We've all read a lot about analytics in the past year. The basic idea is that one uses some sort of algorithm to sort through data to achieve some useful insight. At first glance it might seem like a great idea, but a bit overwhelming to put into practice.
Yesterday, IBM did a webinar on its new Predictive Analytics tool, IBM SPSS Modeler. They offered a specific example of how to tune their tool with business rules to manage timely repairs on a manufacturing process. This is a great example — and worth remembering — if you happen to work in a manufacturing industry. Machines break down. Moreover, while their breakdowns are not exactly predictable, it is possible to get rather precise about when specific parts are going to break down. It's simply a matter of having enough data. The US Navy has used this kind of technique for decades. When a ship goes into port, the Navy provides the engineers with a list of parts to be replaced. In effect, they have enough data to know how long specific parts have been in service, and, based on previous mean-time-to-failure data they can anticipate when a give part is likely to fail. They simply replace the part just before it is likely to fail, assuring that it won't fail in the middle of a critical mission.
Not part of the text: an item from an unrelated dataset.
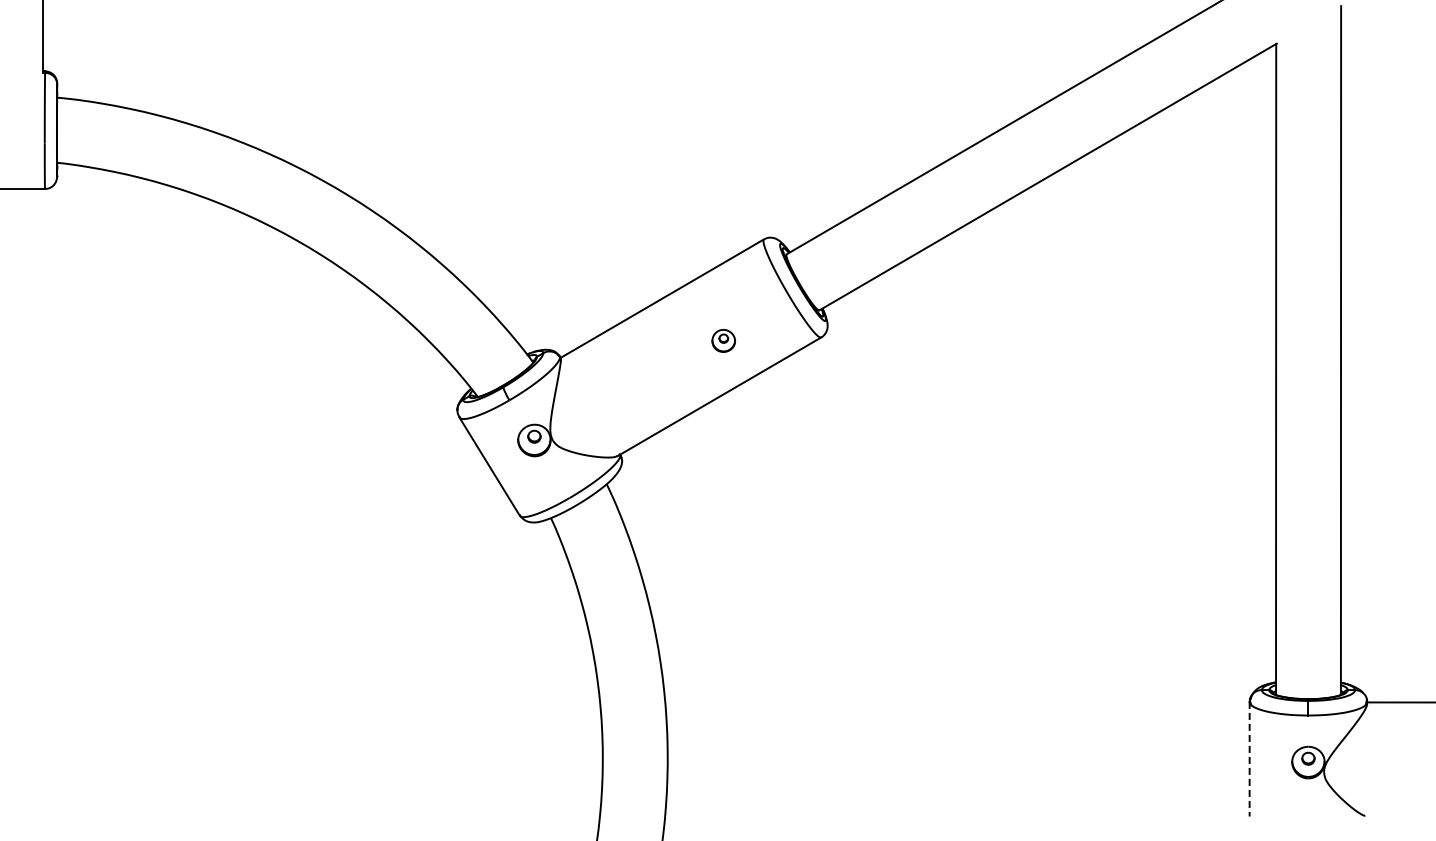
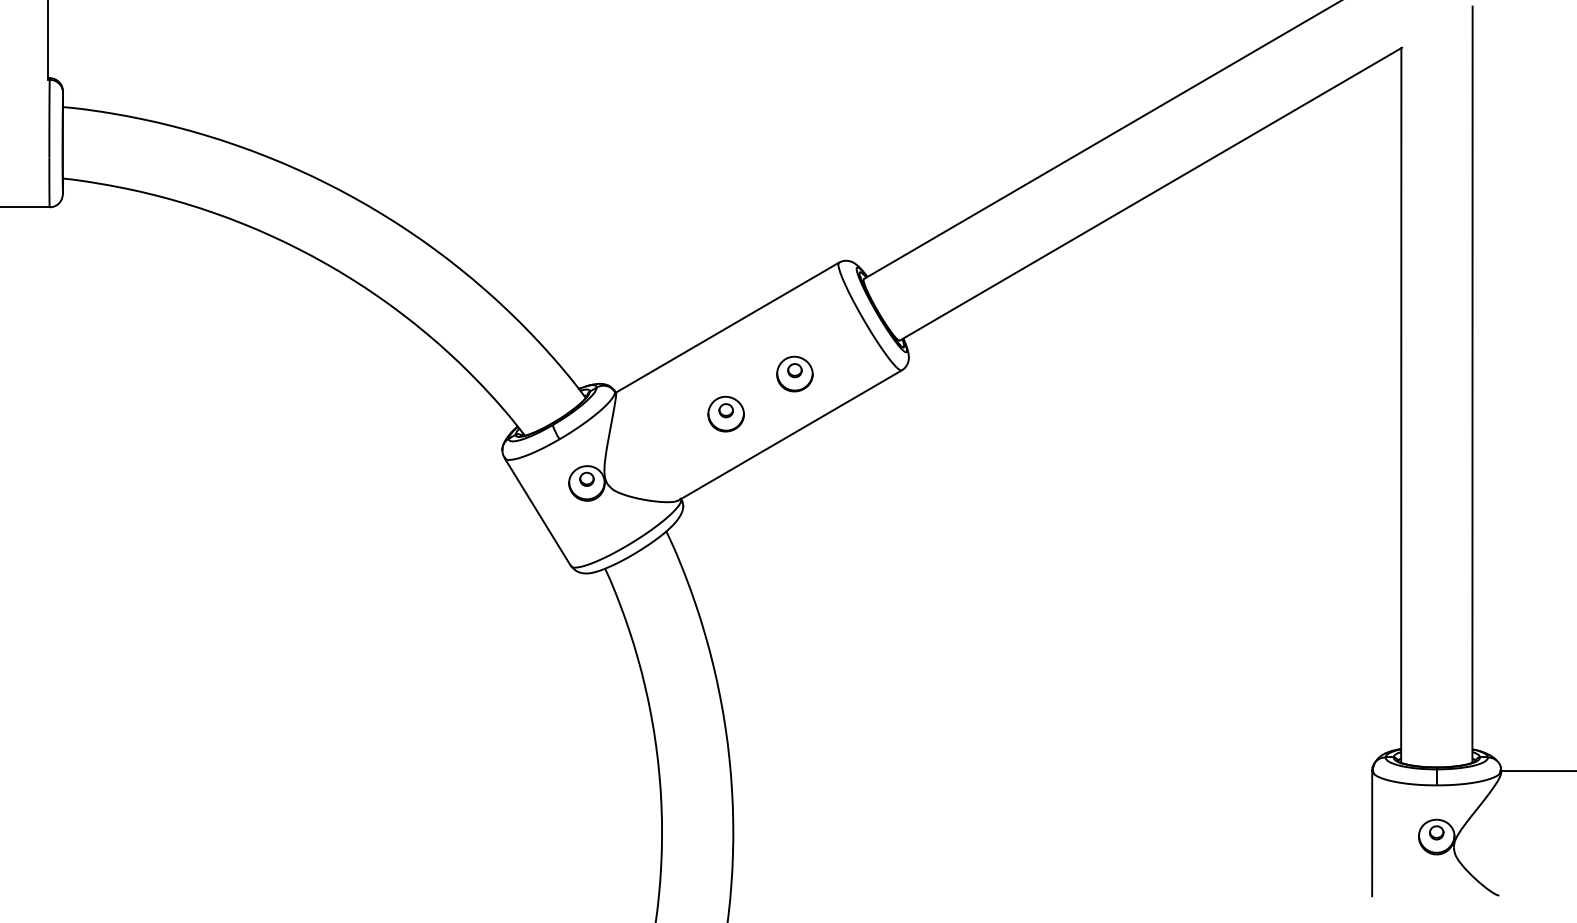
part: (723, 340) -> (794, 373), size x1.43
part: (661, 377) -> (726, 414), added
line: (1249, 759) -> (1372, 833), dashed -> solid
IBM estimates that companies could save millions by apply this approach to selected manufacturing processes. More to the point, its Analytic tools and well established algorithms make it easy for companies that don't know a lot about analytics to apply this approach.
The next time you are considering redesigning a manufacturing process, consider the role that breakdowns play in creating problems for the process. If breakdowns routinely cost time and money, and they could be reduced by 80%, what would it save? If the savings are significant, then there is a technology — predictive analytics — that you ought to consider incorporating into your new process design. By building in maintenance changes at convenient times, you reduce all the disruption that goes with having them occur at inconvenient times.
Note in passing that this approach requires that you think of a process, not as something that occurs at a point in time, but as something that has a lifecycle. In essence, you are aiming at improving the lifecycle efficiency of the process.